Online access to the state of Vermont finances got a near failing grade from the US Public Interest Research Group, in a report made public Wednesday. The D- indicates that there is some availability of the state's finances on line, but it is hard to find for the average user. Vermont was joined in the next-to-worst category by states ranging from Maine to New Hampshire to California.
In Following the Money 2012: How the States Rank on Providing Online Access to Government Spending Data, researchers at the US PIRG graded all 50 states on how well they provide online access to information about government spending. States were given ‘A’ to ‘F’ grades based on the characteristics of the online transparency systems they have created to provide information on contracts, subsidies and spending at quasi-public agencies.

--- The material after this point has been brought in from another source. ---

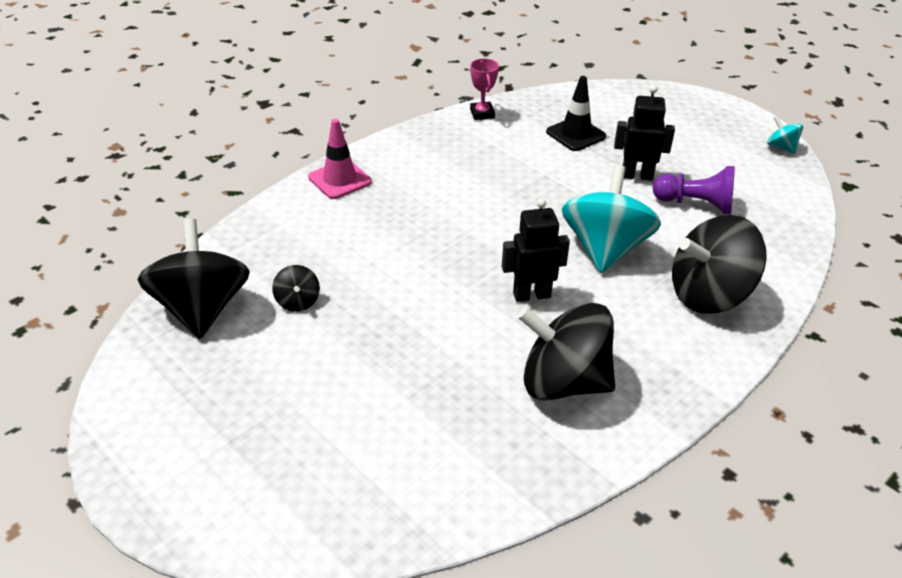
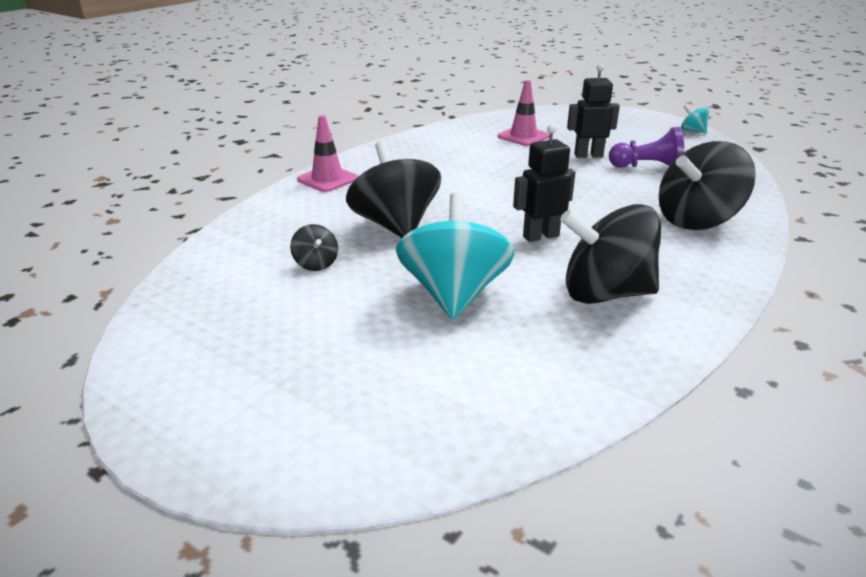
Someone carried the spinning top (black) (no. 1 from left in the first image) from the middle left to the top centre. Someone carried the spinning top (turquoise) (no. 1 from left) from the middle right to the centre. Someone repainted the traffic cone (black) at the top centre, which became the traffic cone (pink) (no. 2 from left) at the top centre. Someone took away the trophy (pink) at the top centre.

‘State governments across the country continue to be more transparent about where the money goes, extending checkbook-level disclosure of data on spending to contracting, tax subsidies, development incentives and other expenditures,’ explained Phineas Baxandall, Senior Analyst for Tax and Budget Policy at US PIRG and co-author of the report. ‘But most states still have a lot of room for improvement.’
Among the findings in the report:
In 2011, eight states created new transparency websites: Connecticut, Delaware, Maine, Massachusetts, Mississippi, New Mexico, North Dakota, and West Virginia.
Seven states garnered ‘A’ grades. These ‘leading’ states ‘ Texas, Kentucky, Indiana, Louisiana, Massachusetts, West Virginia, and Arizona ‘ provide information that is highly searchable, and include detailed data about government contracts, tax subsidies and grants to businesses.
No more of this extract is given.